View Full Version : ‎Scholarly paper — Minnesota Law Review: (mostly) pro-RKBA paper/article

05-27-2012, 12:31 PM
A highly recommended read.


This paper addresses Heller and McDonald, and the standard of review that courts should be using when determining each case individually.

Calls for strict scrutiny on "may issue" carry where the issuing authority only licenses those who can demonstrate a narrowly defined special need to carry a firearm in public for self defense, and notes that it should be the only standard of review. Notes (n. 149) CA P.C. § 12050, and the standard that some issuing authorities use in the form of denials willy nilly unless one is "special".

"Perhaps the most troubling implication for the individual’s right to self-defense under a may-issue permit system is that the right becomes contingent upon the ability of the applicant to convince a government official that one “really needs” it. In free-speech cases, it would be unthinkable to require book publishers or newspaper editors to show a censorship office that they have a “justifiable need” to publish a story, or that they possess the “good character” to exercise the right to a free press." (Golden, 2012, p. 128)

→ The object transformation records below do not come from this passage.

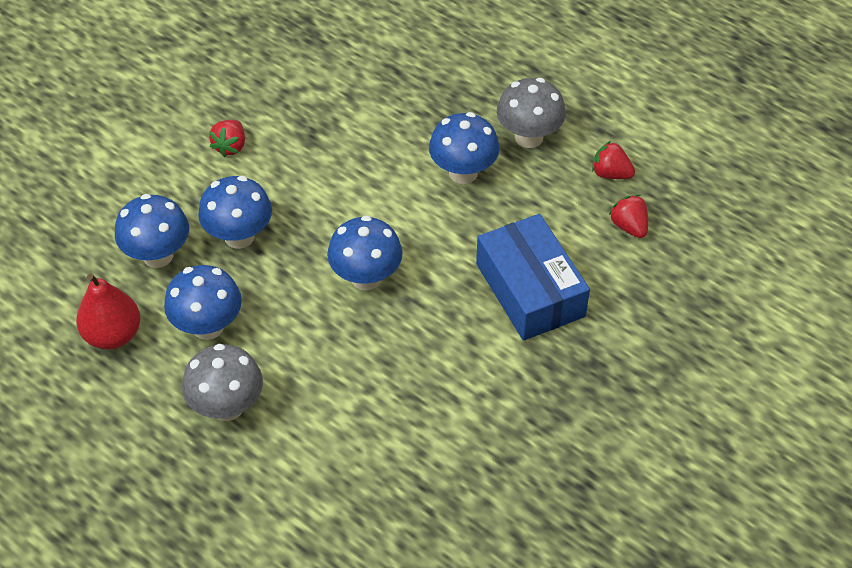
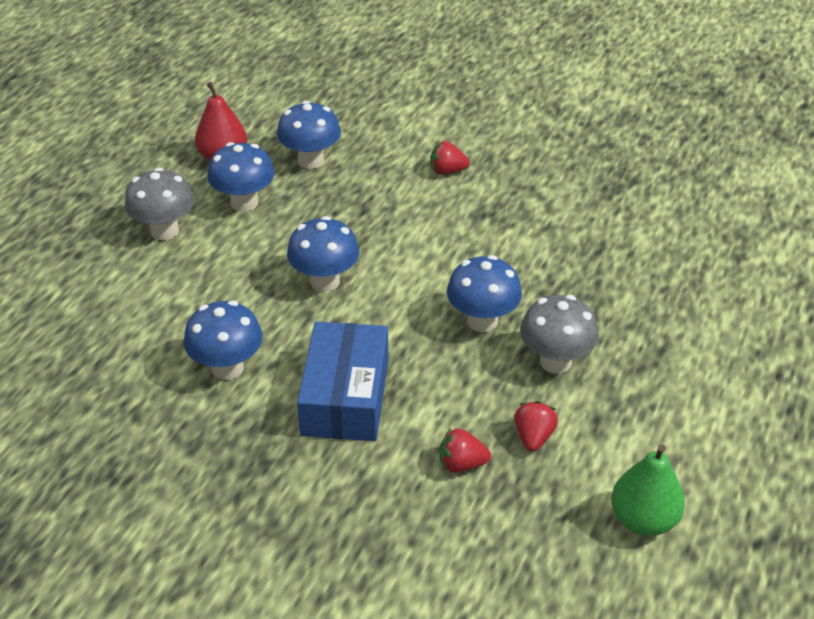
camera: 75 degrees right, 10 degrees down
(239, 236) = (346, 198): blue mushroom -> blue mushroom (227, 368)
(530, 290) = (345, 397): blue box -> blue box turned 45 degrees counterclockwise
(629, 226) = (461, 464): red strawberry -> red strawberry turned 135 degrees counterclockwise
(708, 133) = (643, 520): none -> green pear

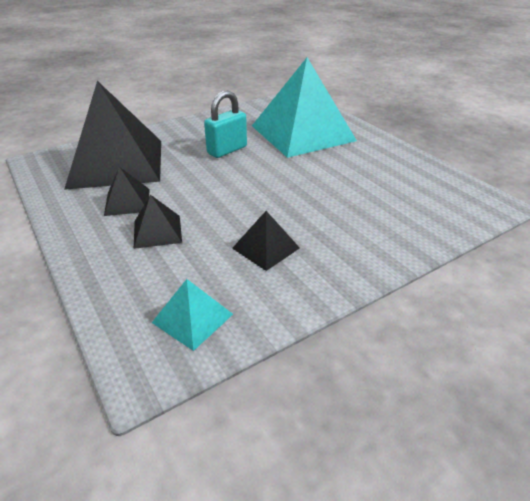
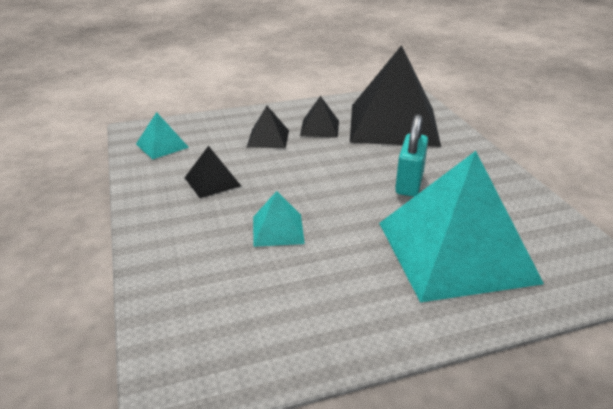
camera: 105 degrees right, 5 degrees down
(227, 150) = (409, 183): turquoise padlock -> turquoise padlock turned 45 degrees clockwise
(321, 195) = (278, 229): none -> turquoise pyramid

Says that certain non-violent persons who were convicted of Misdemeanors should not suffer permanent disarmament by the government because it makes no sense to completely disarm a law-abiding person because of limited past misconduct, and calls for strict scrutiny in cases of non-violent misdemeanors being completely banned from exercising their RKBA.

Implies that the government's severe burdening of the core right outside the home because of the existence of criminals who are considered prohibited is something that strict scrutiny should be applied.

Calls for intermediate scrutiny in sensitive places limited to specifically defined secured areas such as airports and government buildings where armed security is tight.

Golden notes in several different areas, the Illinois complete and absolute severe burden on RKBA outside the home, and the fact that it is the only state without a licensing scheme. (p. 105, 126).

The big blow (in my opinion) is that Golden's notes on private property rights of proprietors to directly burden the right by posting a sign that prohibits any kind of weapons, and that the judiciary need not even apply intermediate scrutiny, even in the context that the government is codifying a way for the proprietor to erect the policy with no restrictions. The professor mentions a parking lot storage statute (n. 142). I would like to have had him address the issue of employers who send goods delivery employees into areas of known criminal activity (like the Trucking Industry).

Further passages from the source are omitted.